特に近年(2018年・第17回以降)は、「美しさ」や「病害虫への強さ」といった見た目や管理のしやすさに加え、農薬に頼らない環境への配慮も評価の対象となっています。

また、修景バラ(ランドスケープローズ)の選出が続いていることからも、いまは一輪の華やかさだけでなく、風景の中での調和や景観としての美しさが求められていることがわかります。

時代ごとに選ばれた〈殿堂入りバラ〉には、そのときどきの暮らしや社会の意識が映し出されていて、ひとつひとつに学びや気づきがあります。



殿堂入りバラ一覧

ここでは、私がバラ園巡りで実際に出会った『殿堂入りのバラ』たちを過去の大会情報と合わせてご紹介します。
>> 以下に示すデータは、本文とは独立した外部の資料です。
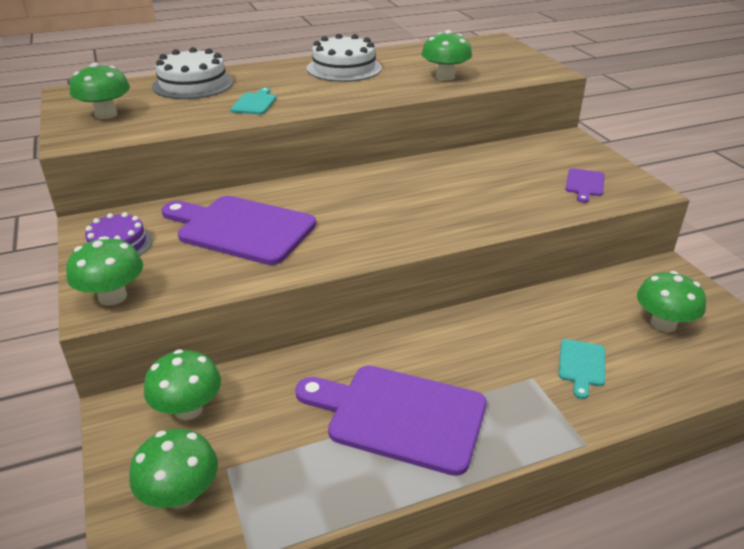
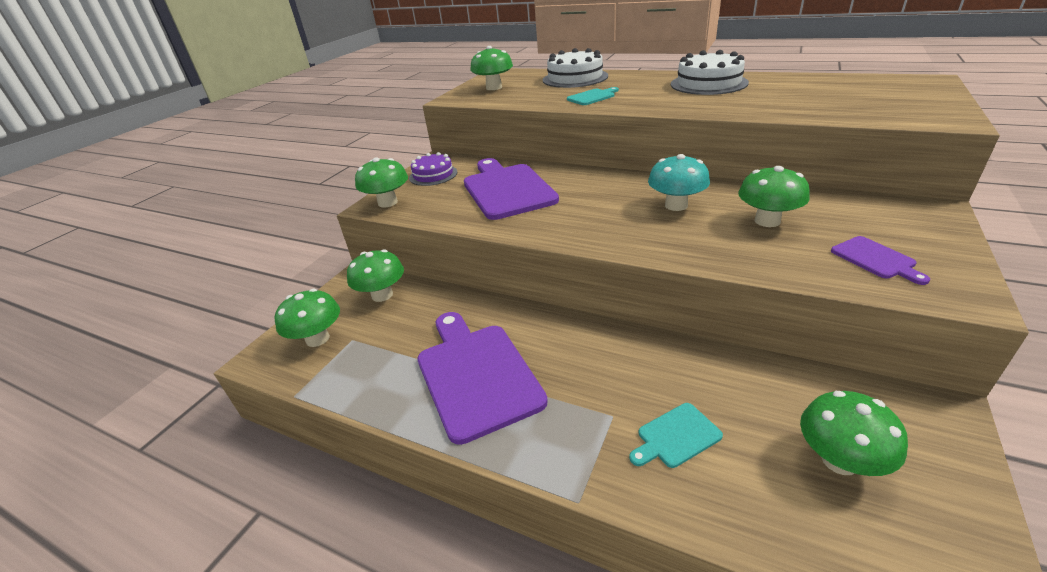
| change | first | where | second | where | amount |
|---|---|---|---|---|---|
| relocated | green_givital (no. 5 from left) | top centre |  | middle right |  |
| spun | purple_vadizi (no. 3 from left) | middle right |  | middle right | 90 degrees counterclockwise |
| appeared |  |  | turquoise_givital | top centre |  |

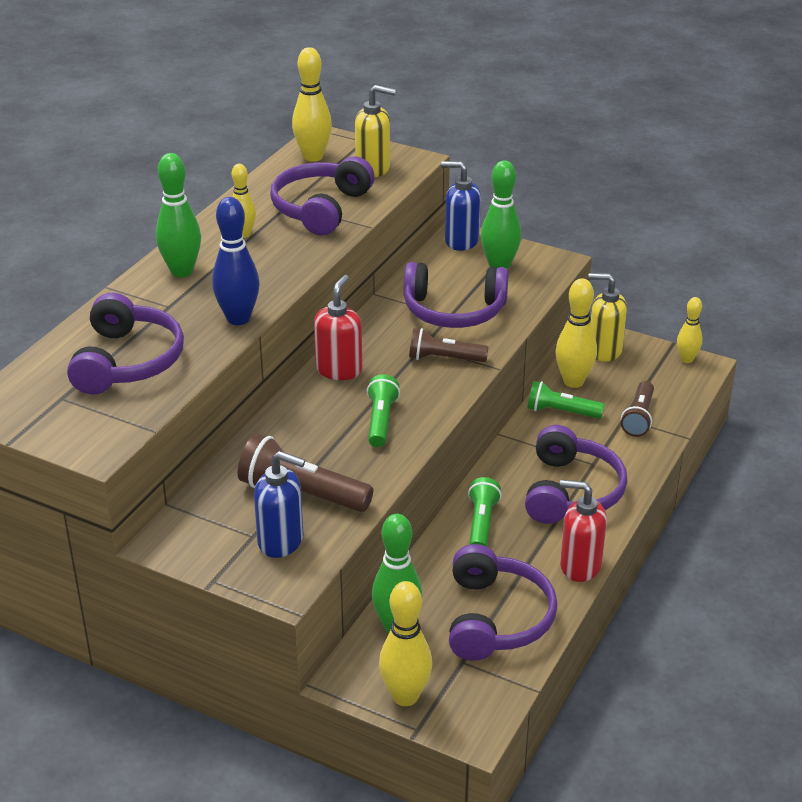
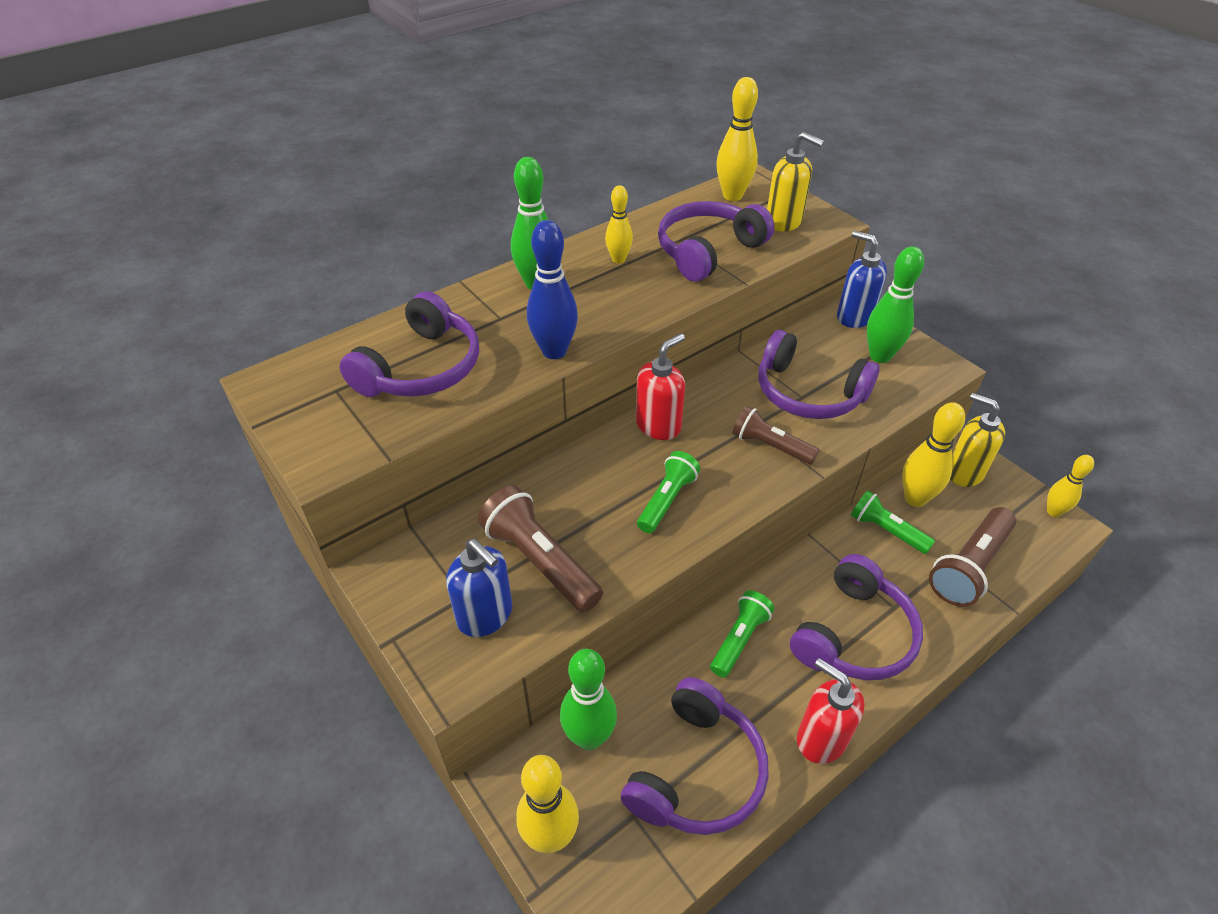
| change | first | where | second | where | amount |
|---|---|---|---|---|---|
| size | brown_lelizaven (no. 3 from left) | middle right |  | middle right | x1.52 |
【第1回大会】 1971年 ニュージーランド ハミルトン大会 選出なし
【第2回大会】 1973年 アメリカ シカゴ大会 選出なし

殿堂入りバラの選出は、大会の初回から行われていたわけではないようです。
その経緯については調べきれなかったのですが、世界バラ会議の開催を重ねるなかで、次第に制度として定着していったのではないかと考えています。

【第3回大会】ピース

1976年 イギリス オックスフォード大会

殿堂入り第1号を飾った〈ピース〉は、第2次世界大戦の終戦を迎えた1945年に、平和への願いを込めて名づけられました。
優雅な花姿とその背景から「20世紀を代表するバラ」とも称され、今も国際会議などで、平和の象徴として飾られることがあります。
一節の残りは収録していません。